Others had to really stretch their imagination. Robin Moriarty drew on the bright orange beak of the oystercatcher in Joan Apt’s charming painting as the focal point of her arrangement. A couple of vivid poppies added a pop of color to a minimalist arrangement of wildflowers and grasses — perfect for representing the spare, wild beauty of the Vineyard landscape.

Cynthia Bloomquist also chose raw nature as inspiration. It was probably no coincidence that she was paired with her partner Thaw Malin, and the match proved a very good one. Malin’s lovely oil painting of Squibnocket inspired Bloomquist to collect beach stones, driftwood, and shells around their home to complement her arrangement. “Thaw and I have the same color palette that we like,” says Bloomquist, who is a talented painter in her own right.

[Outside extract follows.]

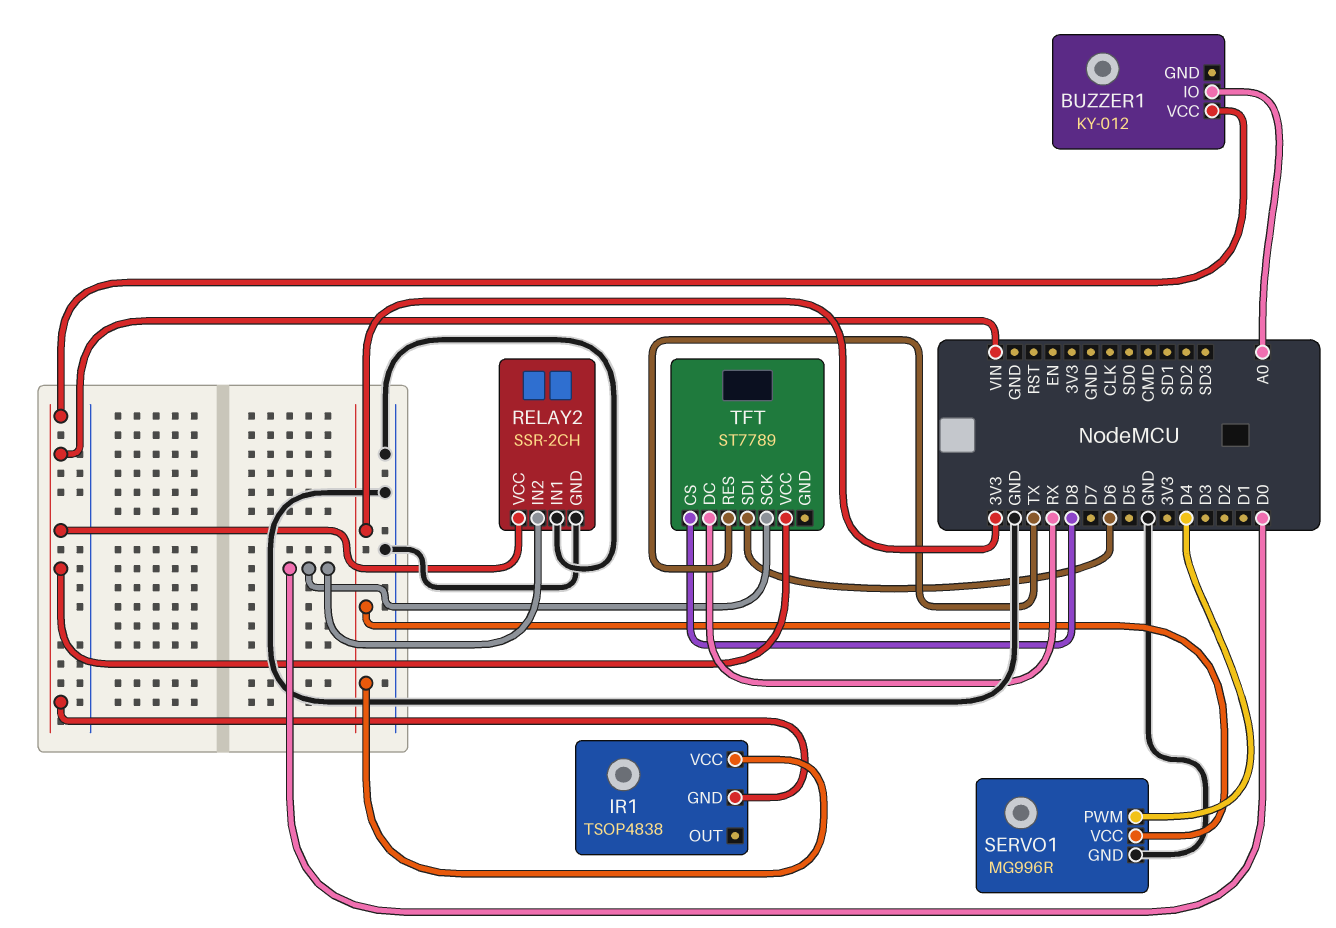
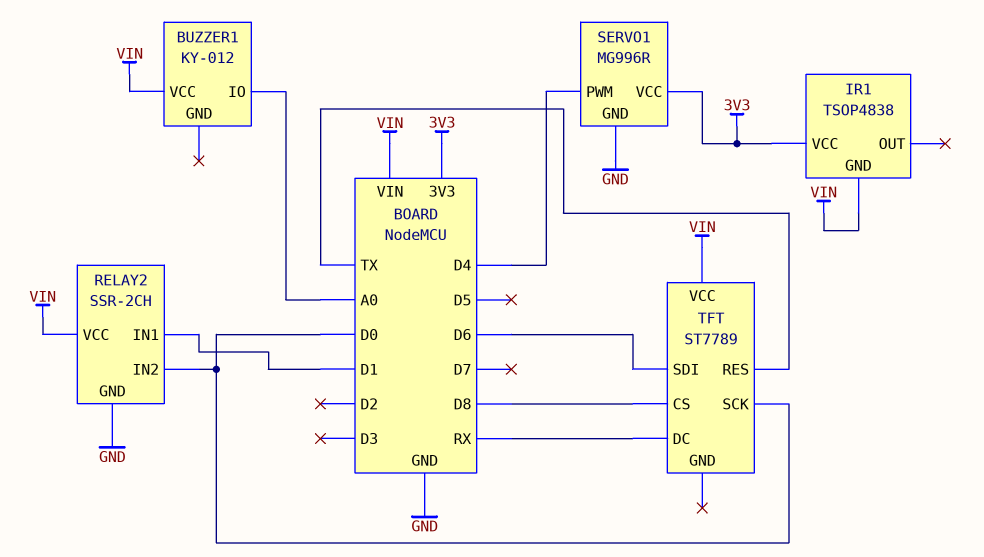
RELAY2 pin IN1: GND -> D1

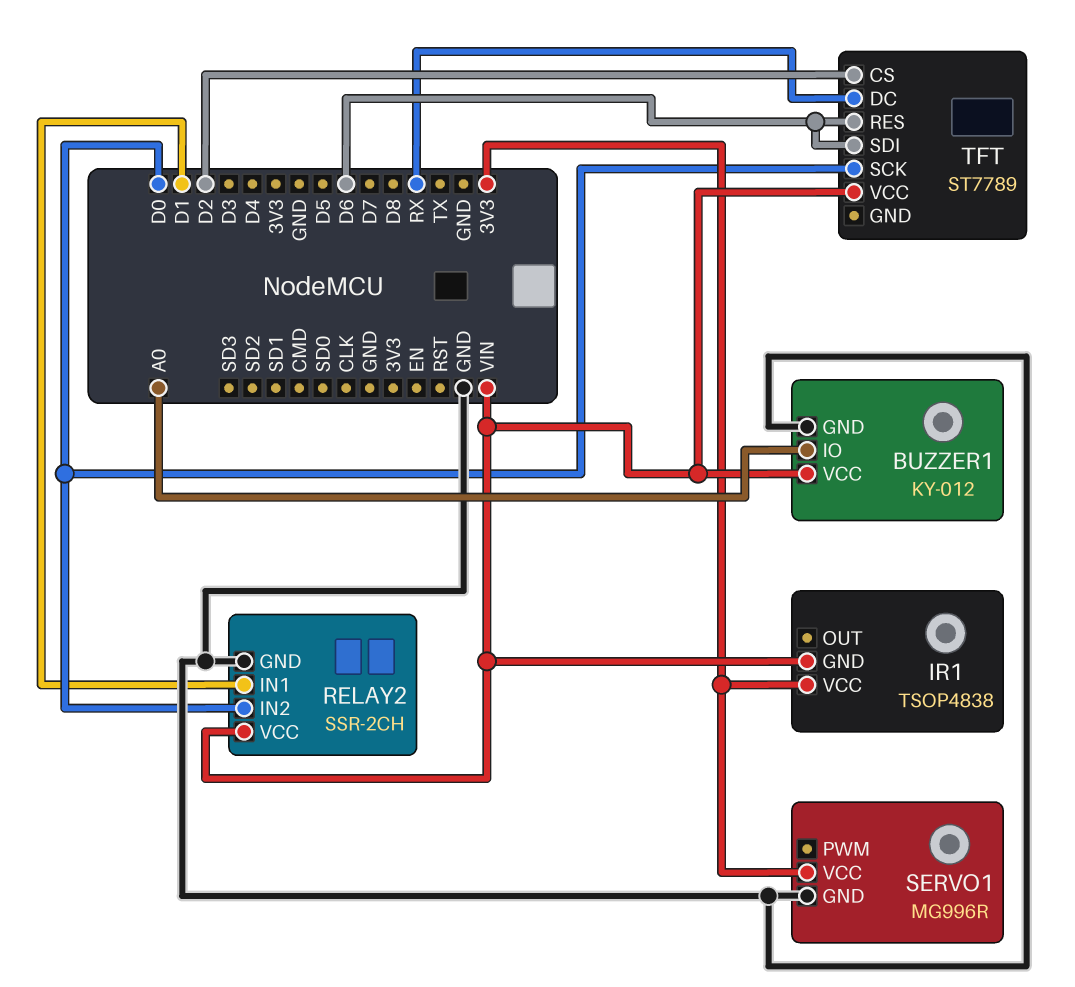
BUZZER1 pin GND: none -> GND
SERVO1 pin PWM: D4 -> none
TFT pin CS: D8 -> D2
TFT pin RES: TX -> D6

The Garden Club members are paired randomly with the artists, so they never know what type of challenge they will be faced with until they are provided with a photo of their artwork inspiration about three weeks before the show.

Wiet Bacheller takes the process one step further, by viewing the actual piece before she begins the process. Five years ago, she assisted with an arrangement for the Museum of Fine Art’s “Art in Bloom” show, one of the inspirations for the Martha’s Vineyard show. “I learned a lot from that experience,” she says. “They require you to visit the work. It’s really helpful. You get a photograph, but the color is often not the same. If I didn’t visit the real picture, I would not have seen the greens in there.”

Bacheller is referring to the colors in her assigned piece — a close-up of the underside of a sunflower by Joann Frechette. The enigmatic shot shows a very different view of the flower, and Bacheller picked up on the pattern with her arrangement. “I had to go completely out of the box and find stripes,” she says. She used a variety of tropical flowers and plants, seeking foliage with dark, highly contrasting stripes. “She nailed it,” says Frechette.

One of the most challenging pieces proved to be a large cast bronze sculpture of a turtle by Jay Langemann. Rather than attempt to draw solely on the color (brown) or the shape (turtleish), arrangers Margaret Gallagher and Leah Smith chose instead to create a home for the aquatic critter, using beach stones, grasses, thistles, and other marshy elements.

Some arrangers chose to simply capture the feeling of the artwork. Barbara Watts artfully placed a few bamboo stems and thistles in a shallow container to evoke the scene in Ed Schulman’s “Japanese Fishing Village,” adding a couple of roses to mirror the orange of the painting’s boats.

Gay Smith found her pairing — a seaweed collage by Kathy Poehler — to be a perfect fit for her personality. “I love her whimsy,” she says. “That’s who I am.”

Garden Club president Kathy Kitsock explains the unique appeal of the show: “One of the artists was saying to me that most people go to a museum and look at a painting for about five seconds. Here, there’s so much interplay going on between the art and the flowers that people are really taking their time to examine each of the elements.”

The proceeds from the sale of the artwork (split between the artists and the club) will all go toward the organization’s various initiatives — preserving the Old Mill building, an annual scholarship, and a grants program for educators focusing on conservation, landscaping, and horticulture.